A set of hyperparameters are initialized in the notebook. Learning rate, beta1, and batch size are used for tuning the hyperparameters, but other hyperparameters can be changed, such as beta2, or the gradient penalty multiplier if we are using Wasserstein loss function.
Once the model runs, the output should look like this:
We will observe the loss function of the generator and discriminator (Loss_D, and Loss_G) and the probability distributions of the real and fake images (D(x), and D(G(z)))
Simultaneously, the training loop stores these values and the generated image in a logs directory that can be accessed through tensorboard. Just note that the name of the logs of the conditional GAN and the DCGAN correspond to the values of their learning rate, beta1, and batch size, whereas the name of the logs of the cWGAN and WGAN are named after the variable they are tracking (lossD, lossG, penalty, fake image and real image).
Thus, when running tensorboard after training, for example, the DCGAN by typing:
%load_ext tensorboard
%tensorboard --logdir='logs_runs/logs_DCGAN'
Tensorboard should show something like this:
If we go to the Images tab, we can see the fake generated images:
If we run the Conditional WGAN, we will see the images throghout the training epochs:
%load_ext tensorboard
%tensorboard --logdir='logs_runs/logs_cWGAN'
Once the model finishes training, it will be saved in a directory called model, so the user can use the generator to create new fake images with the already trained model, or can train them without the need of restarting from scratch.
The created model can be used for generating images. In the DCGAN and the WGAN models, one can not specify the labels of the images to be generated. On the other hand, in the conditional models (cGAN and cWGAN), the label must be specified.
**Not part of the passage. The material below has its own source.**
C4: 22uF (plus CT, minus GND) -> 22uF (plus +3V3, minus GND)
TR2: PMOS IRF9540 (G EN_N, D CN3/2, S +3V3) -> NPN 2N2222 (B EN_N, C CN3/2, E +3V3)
To generate the images, the script to use is ImageGeneration.py, which accepts the following arguments:
- n_img: number of images to generate
- show: show the possible labels
- label: furniture to generate
- dir: directory of the model containing the generator
In the command line, the user can write, for example:
python .\ImageGeneration.py --n_img 32 --dir toy_models/cWGAN/ --label 'Office chair'
And the outcome will be:
The code is meant to be used with any set of images, but the user must create a json file with the description and directory of the image. This will be changed to support other type of files or structures.